On Feb 1, 2008 9:16 PM, Dan Thomas geoobject@gmail.com wrote:
Brion -- have you considered using SOLR, which extends Lucene? An enterprise-class search engine, v1.3 is nearing release and in addition to XML and text, supports search inside rich documents including MS Office and PDF.
SOLR is a great wrapper around lucene, however I believe its focus is different from what we need - my impression is that its main goal is to provide an easy and powerful interface for what lucene already does, with enhancement relevant for enterprise applications (e.g flexible schema structure). It doesn't address almost any of issues we are having : 1) solr doesn't support distributed searching and split indexes (this is however being worked on, afaik) - this is crucial since our indexes are just too big to be on a single host 2) there is no advanced scoring scheme, for instance using backlinks, etc.. i.e. it offers same as lucene. 3) the default spellchecker is the one lucene uses, i.e. with per-word suggestions - works fine on small data sets but gives pretty bad suggestions on large ones 4) uses the highlighting that splits text into equal-size chunks not trying to look at sentence boundaries and also doesn't support highlighting matching phrases.

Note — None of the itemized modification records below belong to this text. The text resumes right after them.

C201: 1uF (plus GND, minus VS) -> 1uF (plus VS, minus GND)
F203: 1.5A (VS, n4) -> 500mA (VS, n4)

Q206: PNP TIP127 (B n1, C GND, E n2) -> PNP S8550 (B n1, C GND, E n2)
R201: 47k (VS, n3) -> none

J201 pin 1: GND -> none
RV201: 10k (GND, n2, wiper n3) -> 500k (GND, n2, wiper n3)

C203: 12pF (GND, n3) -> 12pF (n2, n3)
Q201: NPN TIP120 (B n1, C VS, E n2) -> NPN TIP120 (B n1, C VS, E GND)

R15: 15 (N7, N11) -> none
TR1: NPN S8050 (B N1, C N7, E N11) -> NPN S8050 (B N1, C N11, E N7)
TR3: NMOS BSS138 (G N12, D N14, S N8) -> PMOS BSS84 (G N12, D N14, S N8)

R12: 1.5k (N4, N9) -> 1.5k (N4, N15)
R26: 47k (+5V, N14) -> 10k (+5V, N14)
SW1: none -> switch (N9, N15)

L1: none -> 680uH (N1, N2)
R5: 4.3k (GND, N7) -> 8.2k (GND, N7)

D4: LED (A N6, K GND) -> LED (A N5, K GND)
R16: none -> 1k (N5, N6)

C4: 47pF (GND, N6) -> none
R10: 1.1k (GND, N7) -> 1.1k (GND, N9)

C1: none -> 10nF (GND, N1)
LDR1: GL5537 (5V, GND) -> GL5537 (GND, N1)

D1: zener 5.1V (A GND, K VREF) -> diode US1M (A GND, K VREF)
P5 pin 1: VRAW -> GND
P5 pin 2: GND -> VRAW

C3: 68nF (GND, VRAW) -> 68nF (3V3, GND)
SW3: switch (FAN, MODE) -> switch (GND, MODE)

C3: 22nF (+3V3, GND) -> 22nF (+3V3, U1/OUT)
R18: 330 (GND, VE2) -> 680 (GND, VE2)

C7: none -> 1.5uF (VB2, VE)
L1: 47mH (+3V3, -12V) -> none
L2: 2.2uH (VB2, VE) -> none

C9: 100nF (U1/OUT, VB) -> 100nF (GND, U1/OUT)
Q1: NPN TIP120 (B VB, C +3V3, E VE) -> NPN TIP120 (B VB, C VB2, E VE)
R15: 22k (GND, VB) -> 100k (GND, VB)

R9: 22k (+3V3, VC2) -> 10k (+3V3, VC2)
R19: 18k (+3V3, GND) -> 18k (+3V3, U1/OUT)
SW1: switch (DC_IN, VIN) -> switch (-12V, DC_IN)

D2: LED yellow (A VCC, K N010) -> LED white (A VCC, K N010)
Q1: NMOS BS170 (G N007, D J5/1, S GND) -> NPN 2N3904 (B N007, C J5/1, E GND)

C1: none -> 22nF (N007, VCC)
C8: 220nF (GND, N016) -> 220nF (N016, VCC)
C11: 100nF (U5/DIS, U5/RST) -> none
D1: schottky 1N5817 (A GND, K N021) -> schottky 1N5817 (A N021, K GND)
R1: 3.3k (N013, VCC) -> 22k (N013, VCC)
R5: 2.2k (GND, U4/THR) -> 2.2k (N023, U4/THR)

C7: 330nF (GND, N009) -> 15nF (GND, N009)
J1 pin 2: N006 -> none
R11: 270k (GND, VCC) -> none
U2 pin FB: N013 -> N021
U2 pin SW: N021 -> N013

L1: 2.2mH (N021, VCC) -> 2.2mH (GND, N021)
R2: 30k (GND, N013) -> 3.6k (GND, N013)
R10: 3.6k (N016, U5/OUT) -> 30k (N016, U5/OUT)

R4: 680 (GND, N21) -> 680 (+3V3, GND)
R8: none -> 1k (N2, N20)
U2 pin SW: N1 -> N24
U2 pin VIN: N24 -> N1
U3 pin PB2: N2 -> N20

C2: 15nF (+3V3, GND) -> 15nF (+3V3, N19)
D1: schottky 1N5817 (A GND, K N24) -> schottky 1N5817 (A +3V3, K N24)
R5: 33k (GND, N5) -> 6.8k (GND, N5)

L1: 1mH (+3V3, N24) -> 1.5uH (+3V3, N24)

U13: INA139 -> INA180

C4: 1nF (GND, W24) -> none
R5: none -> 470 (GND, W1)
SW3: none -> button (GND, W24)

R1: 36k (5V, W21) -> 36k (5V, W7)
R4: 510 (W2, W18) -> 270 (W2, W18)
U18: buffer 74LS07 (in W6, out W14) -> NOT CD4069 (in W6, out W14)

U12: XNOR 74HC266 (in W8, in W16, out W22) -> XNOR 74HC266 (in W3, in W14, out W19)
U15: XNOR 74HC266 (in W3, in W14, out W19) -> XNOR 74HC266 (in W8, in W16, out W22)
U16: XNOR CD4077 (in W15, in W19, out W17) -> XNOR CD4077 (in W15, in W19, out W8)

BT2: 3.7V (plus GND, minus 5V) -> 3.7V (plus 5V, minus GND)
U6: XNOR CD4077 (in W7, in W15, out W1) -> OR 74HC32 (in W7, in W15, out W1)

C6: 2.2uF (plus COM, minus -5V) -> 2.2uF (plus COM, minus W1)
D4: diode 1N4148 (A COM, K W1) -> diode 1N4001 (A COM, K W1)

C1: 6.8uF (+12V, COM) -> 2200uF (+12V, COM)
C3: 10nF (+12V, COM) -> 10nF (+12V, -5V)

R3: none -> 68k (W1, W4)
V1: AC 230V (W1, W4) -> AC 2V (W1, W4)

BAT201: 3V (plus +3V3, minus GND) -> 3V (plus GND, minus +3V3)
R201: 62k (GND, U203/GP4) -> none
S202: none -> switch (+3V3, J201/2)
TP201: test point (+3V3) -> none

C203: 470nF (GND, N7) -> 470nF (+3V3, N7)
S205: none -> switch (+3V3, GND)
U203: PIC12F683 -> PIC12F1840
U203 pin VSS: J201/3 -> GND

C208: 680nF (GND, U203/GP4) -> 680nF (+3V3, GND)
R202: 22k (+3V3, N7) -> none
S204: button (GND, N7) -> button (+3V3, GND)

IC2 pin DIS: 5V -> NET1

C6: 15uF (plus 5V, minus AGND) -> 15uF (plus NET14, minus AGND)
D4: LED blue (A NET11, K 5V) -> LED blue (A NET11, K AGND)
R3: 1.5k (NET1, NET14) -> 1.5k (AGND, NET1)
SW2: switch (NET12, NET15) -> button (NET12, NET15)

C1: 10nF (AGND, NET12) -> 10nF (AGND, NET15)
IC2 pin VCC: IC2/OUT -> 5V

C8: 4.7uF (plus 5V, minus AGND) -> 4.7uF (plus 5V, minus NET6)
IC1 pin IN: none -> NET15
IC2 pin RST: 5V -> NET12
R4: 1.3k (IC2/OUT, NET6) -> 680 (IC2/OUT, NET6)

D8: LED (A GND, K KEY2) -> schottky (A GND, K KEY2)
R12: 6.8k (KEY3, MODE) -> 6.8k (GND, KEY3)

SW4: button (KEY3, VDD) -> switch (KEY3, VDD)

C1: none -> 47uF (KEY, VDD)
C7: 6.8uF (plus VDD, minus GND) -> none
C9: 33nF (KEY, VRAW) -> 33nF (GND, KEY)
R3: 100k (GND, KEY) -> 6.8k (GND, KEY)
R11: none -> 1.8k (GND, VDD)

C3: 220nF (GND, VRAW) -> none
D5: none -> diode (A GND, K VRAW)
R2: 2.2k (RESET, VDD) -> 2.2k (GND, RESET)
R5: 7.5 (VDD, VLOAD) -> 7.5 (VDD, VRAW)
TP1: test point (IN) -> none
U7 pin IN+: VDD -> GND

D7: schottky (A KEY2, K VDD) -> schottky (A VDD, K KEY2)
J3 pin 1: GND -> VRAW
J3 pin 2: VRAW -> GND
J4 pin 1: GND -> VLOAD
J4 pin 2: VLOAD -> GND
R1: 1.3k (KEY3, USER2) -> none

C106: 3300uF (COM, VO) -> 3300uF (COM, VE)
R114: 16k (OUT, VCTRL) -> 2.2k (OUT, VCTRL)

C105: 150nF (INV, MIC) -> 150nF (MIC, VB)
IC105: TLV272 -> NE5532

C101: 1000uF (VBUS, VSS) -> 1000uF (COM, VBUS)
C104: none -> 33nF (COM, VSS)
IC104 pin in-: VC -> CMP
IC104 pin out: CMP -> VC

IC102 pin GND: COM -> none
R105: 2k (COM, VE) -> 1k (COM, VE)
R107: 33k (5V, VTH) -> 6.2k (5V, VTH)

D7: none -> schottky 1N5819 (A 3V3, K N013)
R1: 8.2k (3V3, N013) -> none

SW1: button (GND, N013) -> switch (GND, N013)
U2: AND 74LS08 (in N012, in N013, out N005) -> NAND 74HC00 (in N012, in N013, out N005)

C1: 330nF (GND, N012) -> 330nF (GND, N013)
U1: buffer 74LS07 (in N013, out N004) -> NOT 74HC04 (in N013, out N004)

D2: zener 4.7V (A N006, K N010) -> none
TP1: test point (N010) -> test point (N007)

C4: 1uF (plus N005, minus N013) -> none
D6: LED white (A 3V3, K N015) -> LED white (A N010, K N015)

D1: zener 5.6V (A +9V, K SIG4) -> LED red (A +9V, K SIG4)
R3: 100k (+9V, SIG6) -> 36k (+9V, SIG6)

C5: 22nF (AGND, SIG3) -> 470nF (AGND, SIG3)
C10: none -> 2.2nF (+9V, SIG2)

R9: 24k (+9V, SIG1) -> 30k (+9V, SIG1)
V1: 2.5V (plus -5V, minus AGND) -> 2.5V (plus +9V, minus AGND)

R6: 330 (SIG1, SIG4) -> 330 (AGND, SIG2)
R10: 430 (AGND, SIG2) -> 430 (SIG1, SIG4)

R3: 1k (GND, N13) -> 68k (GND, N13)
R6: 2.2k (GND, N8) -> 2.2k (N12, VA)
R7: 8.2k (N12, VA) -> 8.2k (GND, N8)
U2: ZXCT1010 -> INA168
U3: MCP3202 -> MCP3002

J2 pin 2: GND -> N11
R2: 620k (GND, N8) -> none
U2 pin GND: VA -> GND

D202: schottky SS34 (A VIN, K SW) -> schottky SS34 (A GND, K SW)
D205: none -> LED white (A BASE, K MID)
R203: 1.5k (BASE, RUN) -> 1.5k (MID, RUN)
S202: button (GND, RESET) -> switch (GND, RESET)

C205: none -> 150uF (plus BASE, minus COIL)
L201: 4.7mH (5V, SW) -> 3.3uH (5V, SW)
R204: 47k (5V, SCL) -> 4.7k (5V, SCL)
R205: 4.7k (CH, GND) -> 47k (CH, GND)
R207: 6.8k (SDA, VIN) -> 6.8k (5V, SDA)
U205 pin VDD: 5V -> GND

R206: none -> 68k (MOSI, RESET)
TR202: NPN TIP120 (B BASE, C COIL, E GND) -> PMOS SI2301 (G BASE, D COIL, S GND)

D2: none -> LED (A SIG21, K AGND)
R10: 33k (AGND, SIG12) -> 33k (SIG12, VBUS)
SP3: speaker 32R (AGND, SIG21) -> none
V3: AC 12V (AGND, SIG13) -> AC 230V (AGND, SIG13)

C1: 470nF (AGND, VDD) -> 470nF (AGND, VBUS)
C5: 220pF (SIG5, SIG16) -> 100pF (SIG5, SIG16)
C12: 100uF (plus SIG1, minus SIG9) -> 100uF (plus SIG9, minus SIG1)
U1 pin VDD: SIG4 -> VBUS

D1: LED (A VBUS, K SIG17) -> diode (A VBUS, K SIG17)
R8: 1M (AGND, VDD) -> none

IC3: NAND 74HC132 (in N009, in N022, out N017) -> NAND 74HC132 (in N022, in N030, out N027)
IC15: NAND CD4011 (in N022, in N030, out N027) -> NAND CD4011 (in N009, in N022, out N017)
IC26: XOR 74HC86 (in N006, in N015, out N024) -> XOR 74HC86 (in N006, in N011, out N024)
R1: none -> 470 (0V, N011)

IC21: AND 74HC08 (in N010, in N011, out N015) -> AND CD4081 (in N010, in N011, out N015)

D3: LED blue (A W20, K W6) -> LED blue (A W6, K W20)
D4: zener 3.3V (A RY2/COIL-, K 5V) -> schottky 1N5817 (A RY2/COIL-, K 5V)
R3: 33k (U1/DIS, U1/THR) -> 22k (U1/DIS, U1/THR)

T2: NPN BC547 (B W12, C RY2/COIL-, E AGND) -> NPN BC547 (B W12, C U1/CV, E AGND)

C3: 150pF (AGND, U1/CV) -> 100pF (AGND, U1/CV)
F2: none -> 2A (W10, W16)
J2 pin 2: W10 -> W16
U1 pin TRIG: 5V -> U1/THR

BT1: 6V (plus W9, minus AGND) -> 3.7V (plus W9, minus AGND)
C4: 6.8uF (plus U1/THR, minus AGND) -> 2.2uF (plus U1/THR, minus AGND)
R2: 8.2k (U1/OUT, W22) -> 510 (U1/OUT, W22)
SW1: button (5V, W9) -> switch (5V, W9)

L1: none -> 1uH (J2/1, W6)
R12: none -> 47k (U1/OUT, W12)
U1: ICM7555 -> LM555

I'm not sure how efficient its text storage is since we have a huge amount of text.. 5) no integrated prefix search for ajax suggestions 6) no parser for wiki syntax (although there is a wiki-parser being developed for lucene)
On Feb 1, 2008 2:20 PM, Brion Vibber brion@wikimedia.org wrote:
Instead, new front-end code should be in the Special:Search front-end in core, with a back-end plugin to talk to the Lucene server (the MWSearch extension, possibly a bit out of date.)
<nod>
r.